Re: [PATCH RFC bpf-next 0/7] Add bpf_link based TC-BPF API

Kumar Kartikeya Dwivedi <memxor@xxxxxxxxx> · Mon, 7 Jun 2021 09:07:24 +0530

On Mon, Jun 07, 2021 at 05:07:28AM IST, Cong Wang wrote:
> On Fri, May 28, 2021 at 1:00 PM Kumar Kartikeya Dwivedi
> <memxor@xxxxxxxxx> wrote:
> >
> > This is the first RFC version.
> >
> > This adds a bpf_link path to create TC filters tied to cls_bpf classifier, and
> > introduces fd based ownership for such TC filters. Netlink cannot delete or
> > replace such filters, but the bpf_link is severed on indirect destruction of the
> > filter (backing qdisc being deleted, or chain being flushed, etc.). To ensure
> > that filters remain attached beyond process lifetime, the usual bpf_link fd
> > pinning approach can be used.
>
> I have some troubles understanding this. So... why TC filter is so special
> here that it deserves such a special treatment?
>

So the motivation behind this was automatic cleanup of filters installed by some
program. Usually from the userspace side you need a bunch of things (handle,
priority, protocol, chain_index, etc.) to be able to delete a filter without
stepping on others' toes. Also, there is no gurantee that filter hasn't been
replaced, so you need to check some other way (either tag or prog_id, but these
are also not perfect).

bpf_link provides isolation from netlink and fd-based lifetime management. As
for why it needs special treatment (by which I guess you mean why it _creates_
an object instead of simply attaching to one, see below):

> The reason why I ask is that none of other bpf links actually create any
> object, they merely attach bpf program to an existing object. For example,
> netns bpf_link does not create an netns, cgroup bpf_link does not create
> a cgroup either. So, why TC filter is so lucky to be the first one requires
> creating an object?
>

They are created behind the scenes, but are also fairly isolated from netlink
(i.e.  can only be introspected, so not hidden in that sense, but are
effectively locked for replace/delete).

The problem would be (of not creating a filter during attach) is that a typical
'attach point' for TC exists in form of tcf_proto. If we take priority (protocol
is fixed) out of the equation, it becomes possible to attach just a single BPF
prog, but that seems like a needless limitation when TC already supports list of
filters at each 'attach point'.

My point is that the created object (the tcf_proto under the 'chain' object) is
the attach point, and since there can be so many, keeping them around at all
times doesn't make sense, so the refcounted attach locations are created as
needed.  Both netlink and bpf_link owned filters can be attached under the same
location, with different ownership story in userspace.

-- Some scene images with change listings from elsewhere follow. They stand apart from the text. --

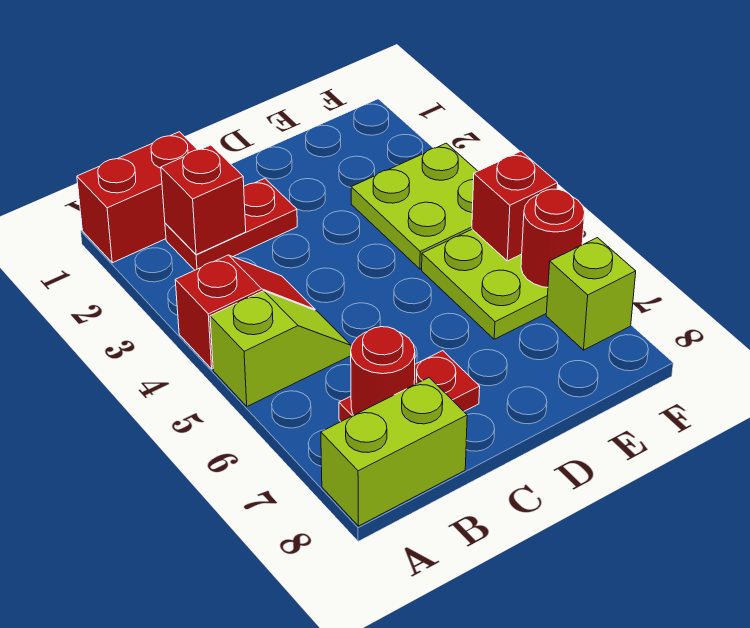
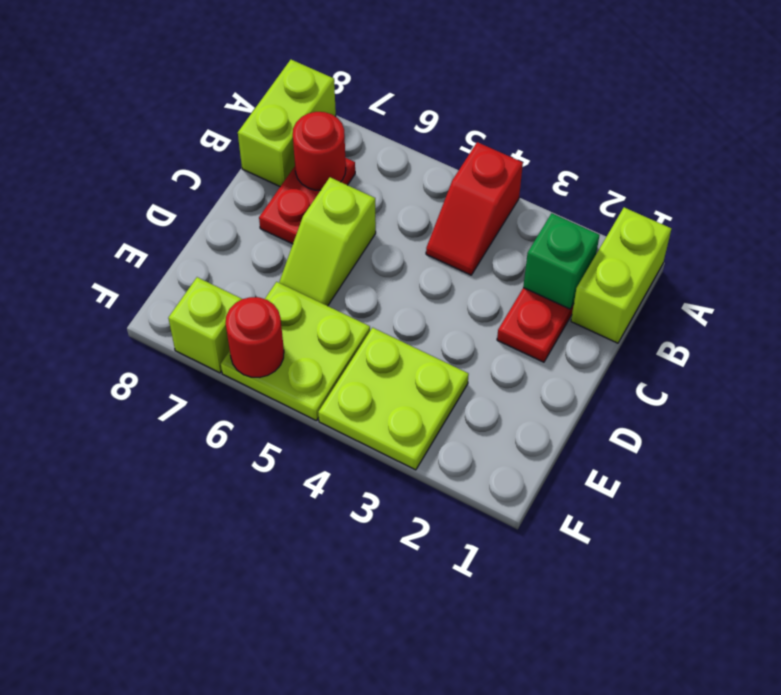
red brick A1:B1 level 1 -> lime brick A1:B1 level 1
lime slope A5:B5 level 1 top A -> lime slope C6:D6 level 1 top C
red brick B2 level 2 -> green brick B2 level 2
red brick F5 level 2 -> none

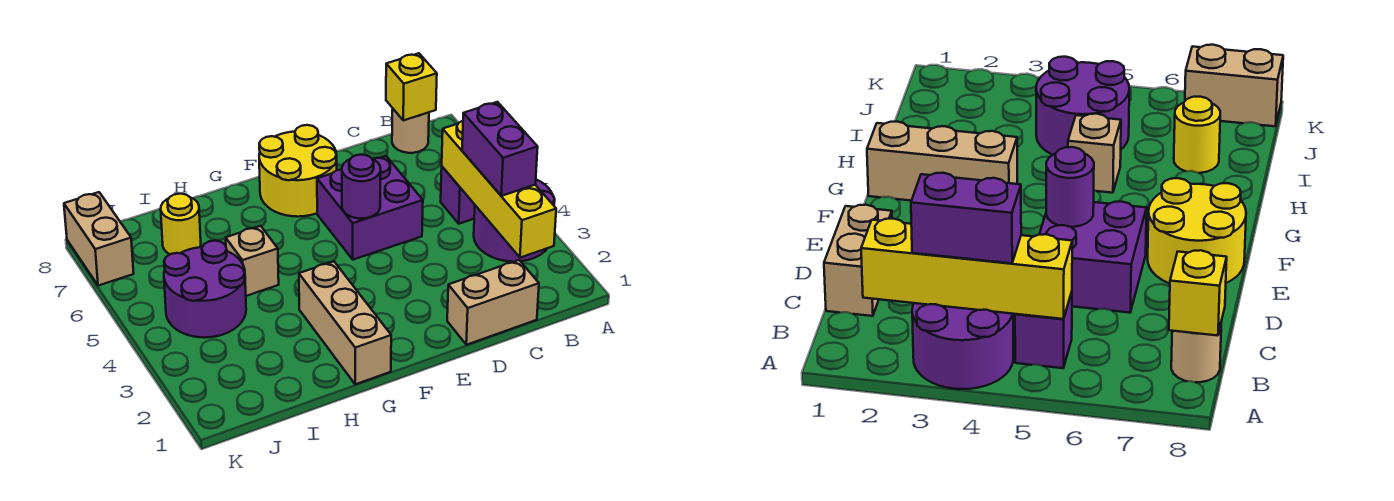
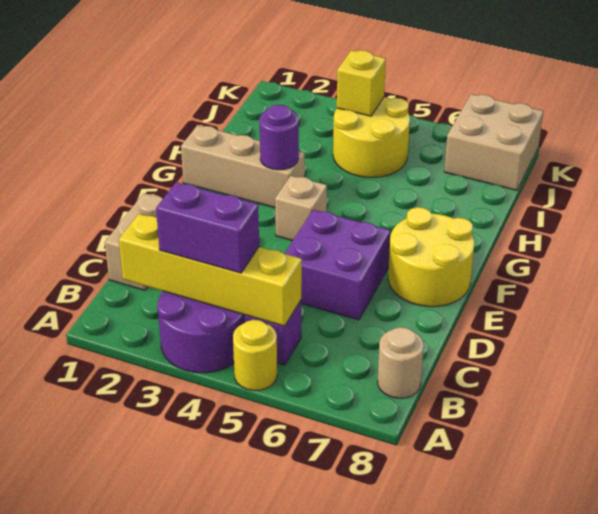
yellow brick B8 level 2 -> yellow brick J4 level 2
purple round brick E5 level 2 -> purple round brick G3 level 2
tan brick H5 level 1 -> tan brick F4 level 1
purple round brick I4:J5 level 1 -> yellow round brick I4:J5 level 1
yellow round brick I7 level 1 -> yellow round brick A5 level 1
tan brick K7:K8 level 1 -> tan brick J7:K8 level 1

> Is it because there is no fd associated with any TC object?  Or what?
> TC object, like all other netlink stuffs, is not fs based, hence does not
> have an fd. Or maybe you don't need an fd at all? Since at least xdp
> bpf_link is associated with a netdev which does not have an fd either.
>
> >
> > The individual patches contain more details and comments, but the overall kernel
> > API and libbpf helper mirrors the semantics of the netlink based TC-BPF API
> > merged recently. This means that we start by always setting direct action mode,
> > protocol to ETH_P_ALL, chain_index as 0, etc. If there is a need for more
> > options in the future, they can be easily exposed through the bpf_link API in
> > the future.
>
> As you already see, this fits really oddly into TC infrastructure, because
> TC qdisc/filter/action are a whole subsystem, here you are trying to punch
> a hole in the middle. ;) This usually indicates that we are going in a wrong
> direction, maybe your case is an exception, but I can't find anything to justify
> it in your cover letter.
>

I don't see why I'm punching a hole. The qdisc, chain, protocol, priority is the
'attach location', handle is just an ID, maybe we can skip all this and just
create a static hook for attaching single BPF program that doesn't require
creating a filter, but someday someone will have to reimplement chaining of
programs again (like libxdp does).

> Even if you really want to go down this path (I still double), you probably
> want to explore whether there is any generic way to associate a TC object
> with an fd, because we have TC bpf action and we will have TC bpf qdisc
> too, I don't see any bpf_cls is more special than them.
>

I think TC bpf actions are not relevant going forward (due to cls_bpf's direct
action mode), but I could be wrong. I say so because even a proposed API to
attach these from libbpf was dropped because arguably cls_bpf does it better,
and people shouldn't be using integrated actions going forward.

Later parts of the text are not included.